The BM algorithm is a suffix-based algorithm. Therefore, it moves the mode string from left to right, while the comparison is from right to left.
The core of the BM algorithm is two parallel algorithms (good suffixes and bad characters). These two algorithms aim to move the pattern string as far as possible each time.
The definitions of good suffixes and bad characters are as follows:
The main string and mode string are as follows:
Main string: mahtavaatalomaisema omalomailuun
Mode string: maisemaomaloma
Good Suffix: aloma in the mode string is "Good suffix ".
Bad character: "T" in the main string is a bad character.
The BM algorithm computes three shift functions D1, D2, and D3 in advance, which correspond to the following three situations respectively. In both cases, we assume that we have read a string u that is both a text string suffix and a mode string suffix. The next text character X to be read is not the same as the next character y of the mode string.
(1) There is a good suffix, that is, the suffix U appears in another position in the mode string p. Assume that the rightmost subscript of the u at the other position is J, and the length of the pattern string is M. You need to move the window M-J characters. In this case, shift (D1) calculates the distance from each Suffix of the mode string to its next position. If the suffix U of P is not repeated in P, then D1 (u) is set to the length of the entire pattern string.
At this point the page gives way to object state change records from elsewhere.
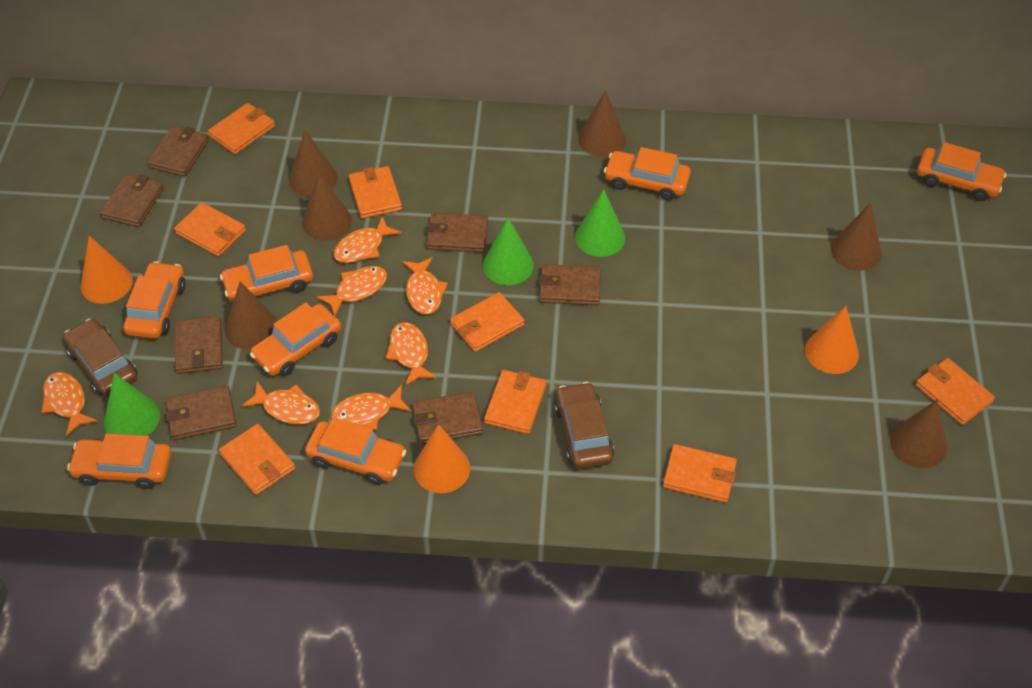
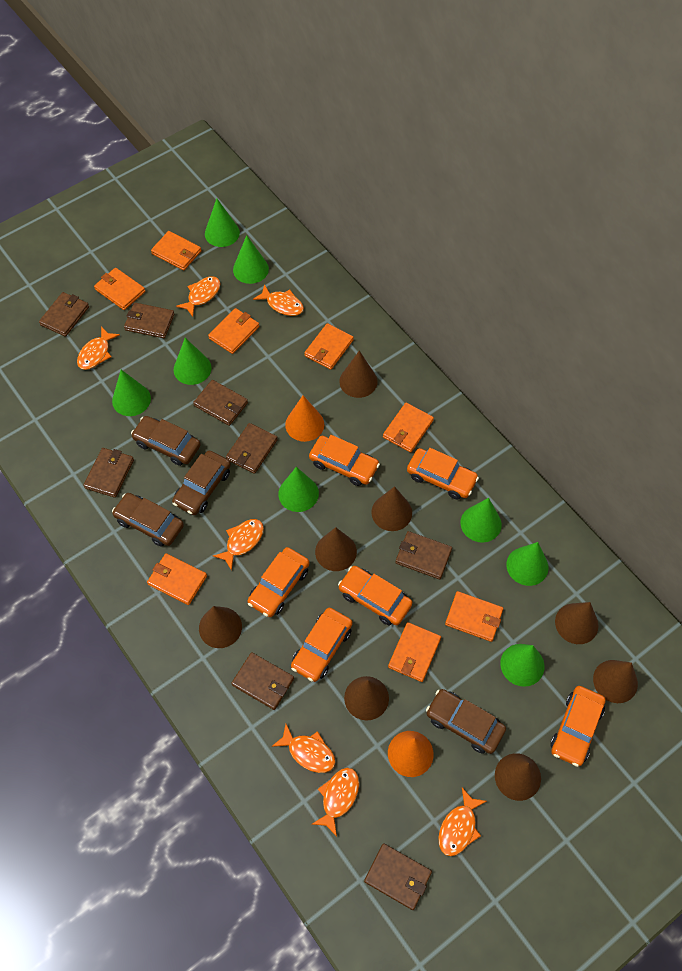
brown car: 2 -> 4
brown cone: 6 -> 8
brown wallet: 7 -> 8
green cone: 3 -> 8
orange car: 7 -> 6
orange cone: 3 -> 2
(2) There are some suffixes, that is, the largest matching string exists. The suffix V of U is a prefix of the pattern string p. At this time, D2 (u) indicates that it is both the prefix of P and the length of the longest string V with the U suffix.
(3) bad characters. The pattern string cannot be matched successfully when the text character y is output. If the D1 function is used for moving, if the corresponding mode string is still not y, unnecessary verification is performed. Shift function D3 is used to ensure that the text character Y in the next verification must match the character Y in the mode string. D3 (y) indicates the distance from the rightmost position of Y in the mode string to the end of the mode string. If it does not appear, D3 (Y) is set to M.
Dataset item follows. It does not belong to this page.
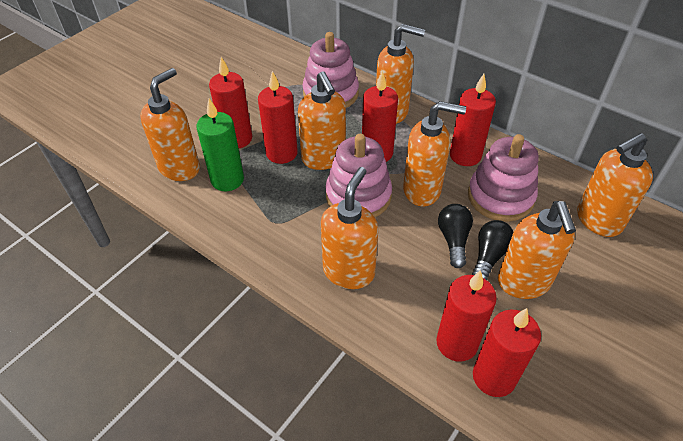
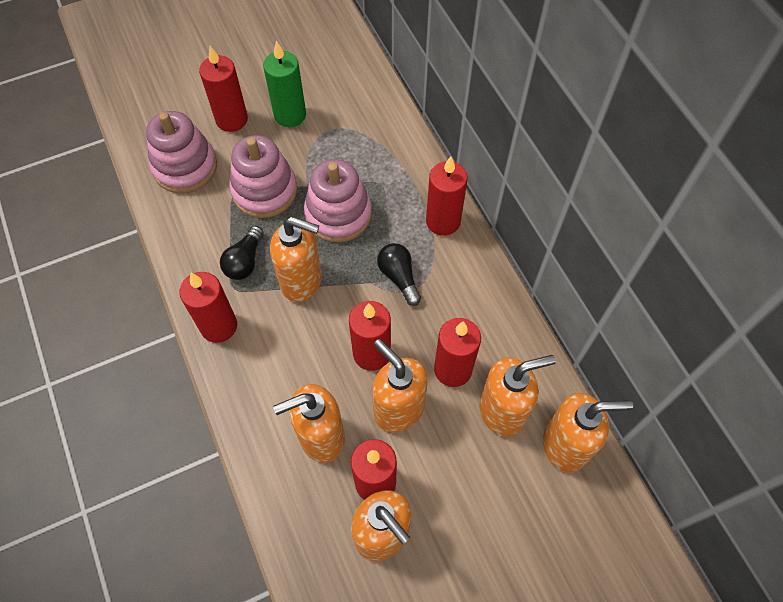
orange soap dispenser: 7 -> 6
As I said earlier, this BM algorithm is a parallel processing of good suffixes and bad characters.
Suffix Algorithm
If the program matches a good suffix and there is another identical Suffix in the pattern
Move the next suffix to the current suffix. There are two scenarios for a good suffix algorithm:
Case1: If a pattern string contains a child string and a matched suffix, move the rightmost child string to the position of the suffix. Continue matching.
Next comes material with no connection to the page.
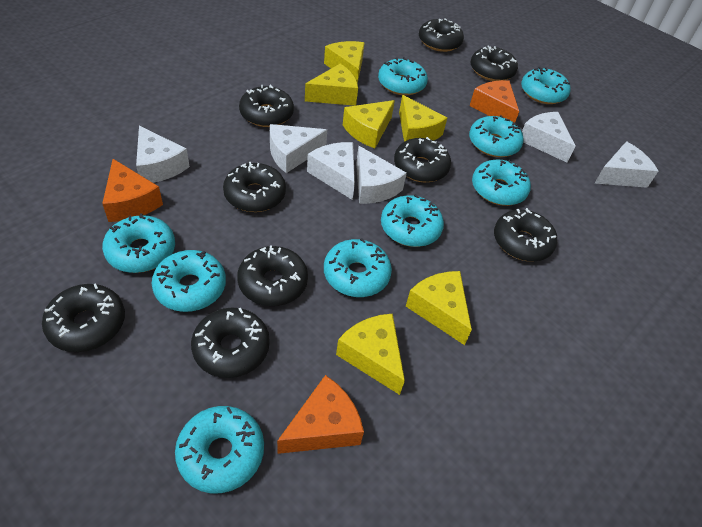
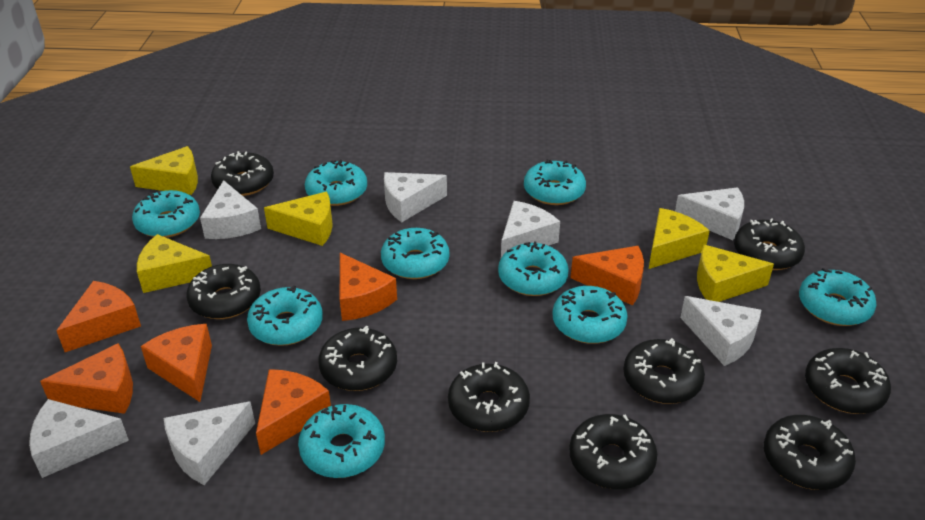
orange cheese: 3 -> 6
white cheese: 6 -> 7
yellow cheese: 6 -> 5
Case2: If there is no substring that exactly matches the suffix, find the oldest substring with the following features in the suffix so that P [M-S... M] = P [0... S]. See the picture clearly.
Bad character Algorithm
When a bad character occurs, the BM algorithm moves the pattern string to the right, compares the rightmost character in the pattern string with the bad character, and continues matching. There are two bad character algorithms.
Case1: When a mode string contains bad characters, see the figure below.
Case2: the mode string does not contain any bad characters. See figure.
Mobile rule
The moving rules of the BM algorithm are as follows:
Replace ++ J in the overview with J + = max (shift (good suffix), shift (bad character), that is
The BM algorithm moves the distance between the pattern strings to the right. The maximum value is calculated based on the suffix algorithm and the bad character algorithm.